The timing also stacks a second pressure point. The price hike comes on Thursday, hours after Apple boosted prices for MacBook and iPad by as much as $300. Taken together, Microsoft and Apple are effectively telling consumers and retailers that multiple device categories are moving upward at the same time. For decision-makers, the second-order concern is demand elasticity. Even if supply constraints are real, the market question becomes whether buyers pull forward purchases, delay them, or trade down to cheaper tiers. Microsoft is offering programs meant to soften the impact, including buy-now-pay-later and interest-free financing services, plus efforts to make previously used game consoles available via retailers.
It is also not just Microsoft. The broader memory and storage shortage has impacted a “broad range of consumer electronics companies” over the last 8 months, and console pricing is becoming a competitive battlefield. Microsoft’s chief rivals have already moved. PlayStation and Nintendo have both previously announced price increases for the PS5 and Nintendo Switch 2, respectively. That means Xbox’s $100-$150 move is less of a solitary outlier and more of a synchronization of competitive pricing pressure driven by the same upstream chip economics.
Beyond gaming hardware, this same components squeeze is rippling through other categories. Computers, which rely on memory and storage chips, have also become more costly to produce. Apple’s Thursday boosts covered not only MacBook and iPad, but also iMac, Apple TV, HomePod, and Vision Pro, “by as much as $300.” When multiple segments show similar pricing pressure, it suggests the shortage is not a minor hiccup. It is a long-running input-cost shock that forces manufacturers across the ecosystem to revise their pricing, product mix, and inventory strategies.

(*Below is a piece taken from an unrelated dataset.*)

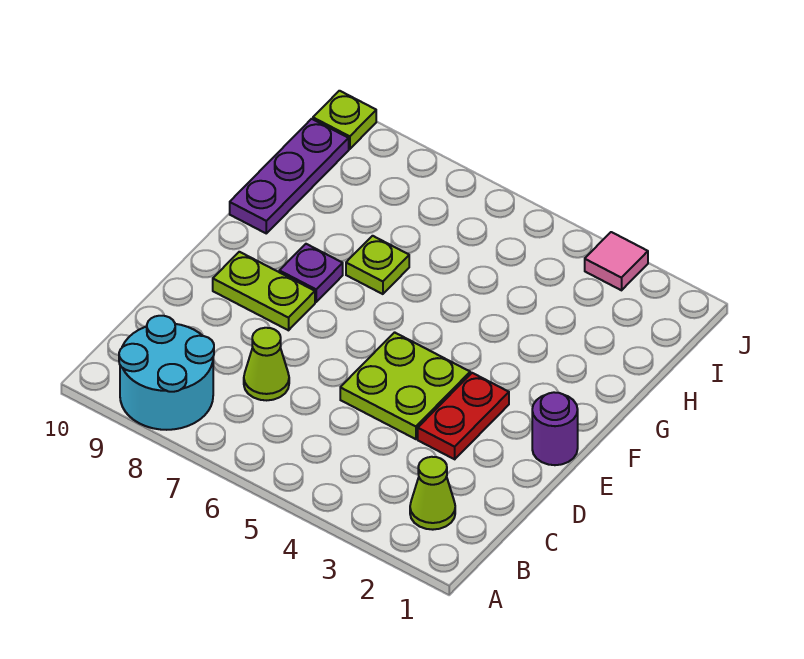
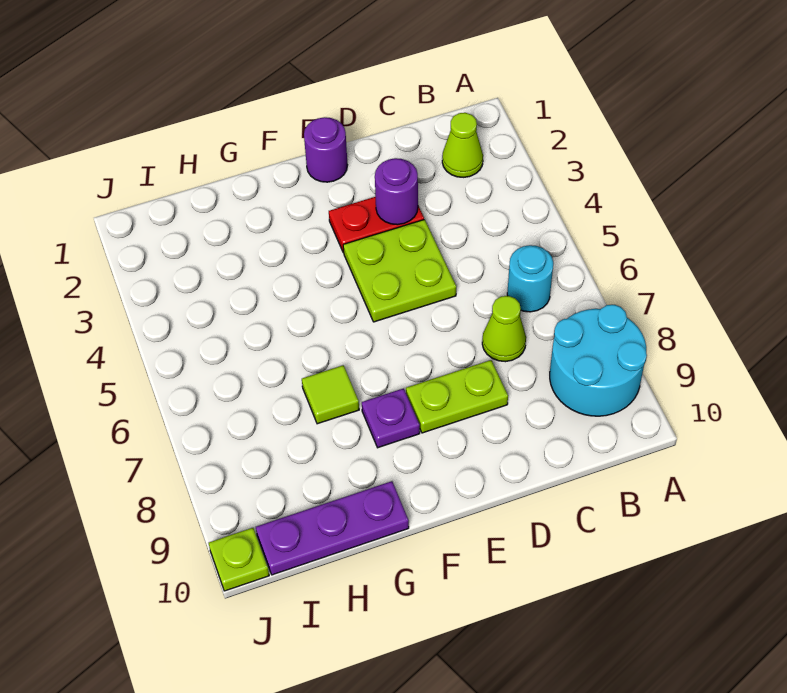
none -> cyan round brick B6 level 1
none -> purple round brick D3 level 2
lime plate E8:E9 level 1 -> lime plate D8:E8 level 1
lime plate G7 level 1 -> lime tile G7 level 1
pink tile J3 level 1 -> none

For Microsoft specifically, the company is also dealing with the history of pricing changes on Xbox Series X. The source notes that the Xbox Series X is now $250 to $300 more expensive than it was when it launched in 2020. Add that to the new $100-$150 increase on August 1, and it becomes clear why Microsoft is emphasizing accessibility programs. For boards and executives, the strategic stakes are about credibility and cash conversion. If console hardware sells closer to cost, price increases are not just revenue levers; they are survival moves that preserve the ability to fund software and services, maintain supply commitments, and prevent retailers from getting stuck with unusable demand signals.
Looking ahead to the fall of 2027 forecast, Microsoft’s expectation of another doubling by then sets a grim baseline for planning. If input costs keep moving that way, executives across consumer electronics will need to treat pricing as an ongoing variable, not a fixed decision. Retail partners will need updated promo calendars. Procurement teams will need more aggressive supplier risk plans. And product teams will likely face increasing pressure to redesign configurations to fit cost curves, as shown by Microsoft discontinuing the 2 TB Xbox Series X configuration. In other words: this is a memory shortage, but it is also a strategy shortage. The companies that manage both will be the ones that keep customers buying while the rest are scrambling for the next price adjustment.